If so, then we cannot have Bill and the mereological (Bill) as
distinct entities. That is
How mereology differs from sets, no? Have I misunderstood? (01)
Pat (02)
-----Original Message-----
From: ontolog-forum-bounces@xxxxxxxxxxxxxxxx
[mailto:ontolog-forum-bounces@xxxxxxxxxxxxxxxx] On Behalf Of
Christopher Menzel
Sent: Thursday, February 08, 2007 12:11 AM
To: [ontolog-forum]
Subject: Re: [ontolog-forum] Visual Complexity (03)
> That is the distinction between set theory and mereology:
>
>> If sets are there in the world, then no - there's nothing
>> abstract going on. I'm real. Chuck is real. And the set
>> of me and Chuck is real.
>
> In mereology, Bill and Chuck are each parts of the collection
> that consists of Bill and Chuck. You can call that pair C,
> but C is not a new entity. It is just Bill and Chuck. (04)
John, that is not correct. The mereological sum of Bill and Chuck --
call it Bill+Chuck -- is typically defined in mereology as the
smallest thing that has Bill and Chuck as parts. (Equivalently, it
is the unique thing X such that anything that overlaps X either
overlaps Bill or overlaps Chuck.) It is not "just Bill and Chuck".
It is a third thing distinct from the two of them. (05)
> But in set theory, if Bill and Chuck are members of the set S,
> then S is a third entity that is different from each of them.
> You have three things: Bill, Chuck, and {Bill,Chuck}. (06)
And in mereology you have Bill, Chuck, and Bill+Chuck. (07)
> You
> can also construct a fourth thing, which is the set whose only
> member is the set whose members are Bill and Chuck: {{Bill,Chuck}}. (08)
Now THERE is where mereology and set theory part company. Mereology
does not support an unbridled hierarchy of sums parallel to the
hierarchy of sets in set theory. As you note: (09)
> You can form an infinite number of distinct sets whose starting
> elements are just Bill and Chuck:
>
> Bill, Chuck, {Bill}, {Chuck}, {Bill,Chuck}, {{Bill},Chuck},
> {Bill,{Chuck}}, {{Bill},{Chuck}}, {{Bill}}, {{Chuck}}....
>
> You don't even need to start with anything. You can build up
> all of mathematics out of just the empty set: {}, {{}}, {{},{}},
> {{{}}}, {{},{},{}}, {{{}},{{}},{{}}}... (010)
By contrast, in mereology, the sum of Bill and Bill+Chuck is just Bill
+Chuck; likewise, the sum of Bill's left arm and Bill is just Bill.
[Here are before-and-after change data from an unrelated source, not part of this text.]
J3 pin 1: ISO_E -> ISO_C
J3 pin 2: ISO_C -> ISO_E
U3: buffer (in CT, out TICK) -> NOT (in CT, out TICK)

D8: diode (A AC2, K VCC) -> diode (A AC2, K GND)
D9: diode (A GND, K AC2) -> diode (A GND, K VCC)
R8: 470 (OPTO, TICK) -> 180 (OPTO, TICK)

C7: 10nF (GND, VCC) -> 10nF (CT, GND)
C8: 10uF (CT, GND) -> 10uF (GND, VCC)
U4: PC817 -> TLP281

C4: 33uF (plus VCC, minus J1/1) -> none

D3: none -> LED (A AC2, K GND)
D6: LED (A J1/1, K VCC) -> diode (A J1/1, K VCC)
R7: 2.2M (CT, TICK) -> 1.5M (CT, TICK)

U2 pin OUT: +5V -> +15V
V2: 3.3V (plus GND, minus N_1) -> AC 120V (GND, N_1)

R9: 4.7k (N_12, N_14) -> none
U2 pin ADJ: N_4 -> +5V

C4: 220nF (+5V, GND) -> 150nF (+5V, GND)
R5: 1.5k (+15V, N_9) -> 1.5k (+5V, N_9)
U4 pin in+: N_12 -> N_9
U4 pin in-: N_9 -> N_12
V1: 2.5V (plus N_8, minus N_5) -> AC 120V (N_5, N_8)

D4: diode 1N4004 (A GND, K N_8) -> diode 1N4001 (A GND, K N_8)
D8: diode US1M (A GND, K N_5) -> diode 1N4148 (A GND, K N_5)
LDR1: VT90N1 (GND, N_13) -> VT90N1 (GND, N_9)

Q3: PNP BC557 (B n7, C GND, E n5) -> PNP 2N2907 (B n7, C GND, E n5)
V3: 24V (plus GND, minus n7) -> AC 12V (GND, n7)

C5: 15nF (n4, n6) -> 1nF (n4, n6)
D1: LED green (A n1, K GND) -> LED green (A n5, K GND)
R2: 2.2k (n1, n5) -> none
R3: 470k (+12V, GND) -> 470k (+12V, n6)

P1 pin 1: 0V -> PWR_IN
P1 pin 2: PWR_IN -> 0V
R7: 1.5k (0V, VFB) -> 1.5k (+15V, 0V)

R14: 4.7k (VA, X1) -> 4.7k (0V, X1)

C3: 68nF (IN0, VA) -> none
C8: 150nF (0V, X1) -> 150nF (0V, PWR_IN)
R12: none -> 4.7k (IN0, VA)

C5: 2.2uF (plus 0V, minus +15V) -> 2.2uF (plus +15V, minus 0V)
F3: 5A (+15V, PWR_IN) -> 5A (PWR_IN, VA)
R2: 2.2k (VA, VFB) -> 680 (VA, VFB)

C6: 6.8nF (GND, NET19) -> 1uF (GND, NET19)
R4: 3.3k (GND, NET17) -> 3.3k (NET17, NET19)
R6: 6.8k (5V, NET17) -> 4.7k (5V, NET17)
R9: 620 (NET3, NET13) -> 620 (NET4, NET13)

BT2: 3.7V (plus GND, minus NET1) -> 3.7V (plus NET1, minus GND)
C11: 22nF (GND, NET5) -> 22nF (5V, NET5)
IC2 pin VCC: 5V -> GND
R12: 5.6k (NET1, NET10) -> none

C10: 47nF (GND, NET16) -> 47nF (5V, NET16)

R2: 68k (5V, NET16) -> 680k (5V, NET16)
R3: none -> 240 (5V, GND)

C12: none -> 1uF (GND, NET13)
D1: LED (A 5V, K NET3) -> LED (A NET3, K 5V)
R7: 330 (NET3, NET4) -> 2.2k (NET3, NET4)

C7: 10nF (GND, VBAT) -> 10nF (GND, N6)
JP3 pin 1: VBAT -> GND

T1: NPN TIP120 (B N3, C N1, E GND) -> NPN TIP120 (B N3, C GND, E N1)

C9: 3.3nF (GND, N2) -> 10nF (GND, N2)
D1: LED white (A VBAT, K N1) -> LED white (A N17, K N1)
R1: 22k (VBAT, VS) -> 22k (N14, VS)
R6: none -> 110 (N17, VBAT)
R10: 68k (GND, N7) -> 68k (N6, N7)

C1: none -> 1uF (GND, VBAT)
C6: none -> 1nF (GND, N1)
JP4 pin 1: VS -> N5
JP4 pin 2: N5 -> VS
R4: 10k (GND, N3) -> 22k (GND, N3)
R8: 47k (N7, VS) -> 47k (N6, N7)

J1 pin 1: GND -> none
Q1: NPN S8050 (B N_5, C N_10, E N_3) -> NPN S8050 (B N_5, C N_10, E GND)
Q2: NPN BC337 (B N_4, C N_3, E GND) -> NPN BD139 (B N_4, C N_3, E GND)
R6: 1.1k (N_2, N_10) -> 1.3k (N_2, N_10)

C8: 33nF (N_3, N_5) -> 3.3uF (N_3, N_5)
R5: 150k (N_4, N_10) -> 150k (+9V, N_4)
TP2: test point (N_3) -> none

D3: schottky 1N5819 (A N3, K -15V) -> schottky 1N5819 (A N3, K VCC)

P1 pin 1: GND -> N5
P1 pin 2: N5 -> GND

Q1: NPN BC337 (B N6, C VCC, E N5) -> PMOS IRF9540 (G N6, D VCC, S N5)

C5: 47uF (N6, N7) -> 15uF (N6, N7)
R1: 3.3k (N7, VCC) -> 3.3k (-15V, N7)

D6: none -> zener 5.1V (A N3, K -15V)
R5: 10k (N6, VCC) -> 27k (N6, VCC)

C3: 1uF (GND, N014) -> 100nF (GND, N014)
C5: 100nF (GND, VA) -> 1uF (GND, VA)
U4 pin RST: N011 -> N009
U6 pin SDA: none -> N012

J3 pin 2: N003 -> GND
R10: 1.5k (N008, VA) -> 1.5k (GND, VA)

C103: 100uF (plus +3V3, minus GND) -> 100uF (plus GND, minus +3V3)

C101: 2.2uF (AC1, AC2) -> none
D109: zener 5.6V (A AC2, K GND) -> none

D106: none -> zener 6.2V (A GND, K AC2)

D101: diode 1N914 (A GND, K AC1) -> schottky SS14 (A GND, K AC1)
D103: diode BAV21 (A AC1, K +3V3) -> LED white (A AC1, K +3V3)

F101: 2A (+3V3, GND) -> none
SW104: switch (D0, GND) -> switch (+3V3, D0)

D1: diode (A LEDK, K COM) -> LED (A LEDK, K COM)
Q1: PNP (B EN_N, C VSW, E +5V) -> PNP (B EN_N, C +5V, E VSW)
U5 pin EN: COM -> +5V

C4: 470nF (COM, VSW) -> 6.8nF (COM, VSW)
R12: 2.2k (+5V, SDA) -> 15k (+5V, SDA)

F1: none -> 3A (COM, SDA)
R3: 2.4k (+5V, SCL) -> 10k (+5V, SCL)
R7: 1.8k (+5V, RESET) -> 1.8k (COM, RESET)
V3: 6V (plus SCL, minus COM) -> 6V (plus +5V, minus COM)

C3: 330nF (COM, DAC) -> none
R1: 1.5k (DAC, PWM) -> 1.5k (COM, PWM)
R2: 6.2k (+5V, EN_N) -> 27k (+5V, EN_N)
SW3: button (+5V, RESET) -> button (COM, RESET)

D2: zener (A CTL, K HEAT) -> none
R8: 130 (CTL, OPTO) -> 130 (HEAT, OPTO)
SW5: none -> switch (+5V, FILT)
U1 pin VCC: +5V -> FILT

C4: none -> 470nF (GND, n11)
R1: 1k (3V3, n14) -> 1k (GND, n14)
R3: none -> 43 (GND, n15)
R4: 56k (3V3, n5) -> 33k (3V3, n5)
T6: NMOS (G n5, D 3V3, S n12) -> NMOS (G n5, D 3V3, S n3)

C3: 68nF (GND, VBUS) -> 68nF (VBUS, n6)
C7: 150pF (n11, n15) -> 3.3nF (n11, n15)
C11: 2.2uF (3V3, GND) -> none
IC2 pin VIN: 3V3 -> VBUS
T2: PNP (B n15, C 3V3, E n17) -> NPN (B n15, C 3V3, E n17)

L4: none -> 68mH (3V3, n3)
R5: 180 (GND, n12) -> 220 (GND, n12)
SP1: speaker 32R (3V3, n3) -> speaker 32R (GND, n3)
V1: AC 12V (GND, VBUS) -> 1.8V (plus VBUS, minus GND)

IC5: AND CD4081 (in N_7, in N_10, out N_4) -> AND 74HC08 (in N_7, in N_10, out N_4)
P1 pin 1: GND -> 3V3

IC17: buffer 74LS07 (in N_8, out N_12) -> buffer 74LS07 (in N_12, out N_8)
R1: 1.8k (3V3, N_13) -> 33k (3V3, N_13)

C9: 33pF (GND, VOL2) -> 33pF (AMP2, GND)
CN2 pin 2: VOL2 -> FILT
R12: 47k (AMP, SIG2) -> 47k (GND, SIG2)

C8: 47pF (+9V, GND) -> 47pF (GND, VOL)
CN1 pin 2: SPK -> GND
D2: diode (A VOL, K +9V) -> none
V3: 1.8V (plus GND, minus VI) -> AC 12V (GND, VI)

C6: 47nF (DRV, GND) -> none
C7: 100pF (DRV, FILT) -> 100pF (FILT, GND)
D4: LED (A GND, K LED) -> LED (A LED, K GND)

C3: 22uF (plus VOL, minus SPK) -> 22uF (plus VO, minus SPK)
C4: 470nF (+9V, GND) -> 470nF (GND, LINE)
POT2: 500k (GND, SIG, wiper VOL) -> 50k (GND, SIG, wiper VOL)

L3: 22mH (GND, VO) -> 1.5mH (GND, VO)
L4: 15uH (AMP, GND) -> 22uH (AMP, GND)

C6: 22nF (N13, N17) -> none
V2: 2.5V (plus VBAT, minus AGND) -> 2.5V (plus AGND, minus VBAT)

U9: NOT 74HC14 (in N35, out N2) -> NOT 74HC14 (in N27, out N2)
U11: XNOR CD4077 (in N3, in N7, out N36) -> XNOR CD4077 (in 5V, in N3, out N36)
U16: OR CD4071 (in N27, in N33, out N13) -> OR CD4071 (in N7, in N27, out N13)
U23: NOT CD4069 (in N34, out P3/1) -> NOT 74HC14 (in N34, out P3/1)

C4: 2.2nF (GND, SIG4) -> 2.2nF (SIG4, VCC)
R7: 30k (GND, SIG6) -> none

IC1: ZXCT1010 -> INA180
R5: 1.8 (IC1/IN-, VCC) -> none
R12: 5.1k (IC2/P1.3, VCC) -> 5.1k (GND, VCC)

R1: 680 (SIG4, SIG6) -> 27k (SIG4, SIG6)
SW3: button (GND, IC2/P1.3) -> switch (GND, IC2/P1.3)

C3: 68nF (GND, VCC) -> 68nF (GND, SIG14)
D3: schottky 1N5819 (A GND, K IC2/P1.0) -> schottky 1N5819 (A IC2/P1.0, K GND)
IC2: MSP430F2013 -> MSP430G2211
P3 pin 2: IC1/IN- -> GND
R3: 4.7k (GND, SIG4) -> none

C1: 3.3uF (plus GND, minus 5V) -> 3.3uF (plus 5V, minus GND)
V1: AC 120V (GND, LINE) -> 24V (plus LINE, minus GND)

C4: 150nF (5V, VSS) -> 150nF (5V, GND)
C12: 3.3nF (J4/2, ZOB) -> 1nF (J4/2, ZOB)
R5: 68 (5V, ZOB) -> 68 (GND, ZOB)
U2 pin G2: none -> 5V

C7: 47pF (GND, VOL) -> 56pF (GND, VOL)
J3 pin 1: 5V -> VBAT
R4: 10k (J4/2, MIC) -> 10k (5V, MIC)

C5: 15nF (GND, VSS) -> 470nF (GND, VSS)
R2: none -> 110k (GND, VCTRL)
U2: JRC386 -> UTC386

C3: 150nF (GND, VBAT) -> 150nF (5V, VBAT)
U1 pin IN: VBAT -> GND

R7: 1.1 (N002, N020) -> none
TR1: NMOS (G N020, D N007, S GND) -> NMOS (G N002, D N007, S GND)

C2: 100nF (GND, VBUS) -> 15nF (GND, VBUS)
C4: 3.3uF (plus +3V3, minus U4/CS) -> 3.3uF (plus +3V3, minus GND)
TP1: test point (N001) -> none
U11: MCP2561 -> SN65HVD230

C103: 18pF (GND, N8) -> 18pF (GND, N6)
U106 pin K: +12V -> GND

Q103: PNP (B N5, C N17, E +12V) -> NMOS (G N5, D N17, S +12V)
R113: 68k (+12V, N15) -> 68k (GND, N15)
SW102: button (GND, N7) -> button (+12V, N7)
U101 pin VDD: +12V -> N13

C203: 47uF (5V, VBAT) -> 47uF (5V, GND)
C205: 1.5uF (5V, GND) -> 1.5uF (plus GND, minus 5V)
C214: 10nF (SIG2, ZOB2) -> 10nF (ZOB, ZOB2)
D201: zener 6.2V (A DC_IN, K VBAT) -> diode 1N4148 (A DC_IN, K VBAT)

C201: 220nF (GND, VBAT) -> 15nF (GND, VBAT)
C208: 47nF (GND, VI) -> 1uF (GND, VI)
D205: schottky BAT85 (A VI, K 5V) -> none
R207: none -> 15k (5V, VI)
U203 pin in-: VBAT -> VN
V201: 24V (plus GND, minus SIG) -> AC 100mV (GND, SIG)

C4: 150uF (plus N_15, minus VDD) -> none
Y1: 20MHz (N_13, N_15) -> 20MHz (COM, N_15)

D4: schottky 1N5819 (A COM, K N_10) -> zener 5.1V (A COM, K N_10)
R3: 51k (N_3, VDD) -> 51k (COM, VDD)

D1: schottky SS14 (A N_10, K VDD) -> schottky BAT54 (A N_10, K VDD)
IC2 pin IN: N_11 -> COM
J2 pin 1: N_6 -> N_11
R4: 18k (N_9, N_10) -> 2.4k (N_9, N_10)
In set theory, as you note, you get the distinct entities {Bill,
{Bill, Chuck}} and {BillsLeftArm, Bill}. But in mereology and set
theory alike, the sum/set of Bill and Chuck is a third thing distinct
from Bill and Chuck. (011)
-chris (012)
_________________________________________________________________
Message Archives: http://ontolog.cim3.net/forum/ontolog-forum/
Subscribe/Config:
http://ontolog.cim3.net/mailman/listinfo/ontolog-forum/
Unsubscribe: mailto:ontolog-forum-leave@xxxxxxxxxxxxxxxx
Shared Files: http://ontolog.cim3.net/file/
Community Wiki: http://ontolog.cim3.net/wiki/
To Post: mailto:ontolog-forum@xxxxxxxxxxxxxxxx (013)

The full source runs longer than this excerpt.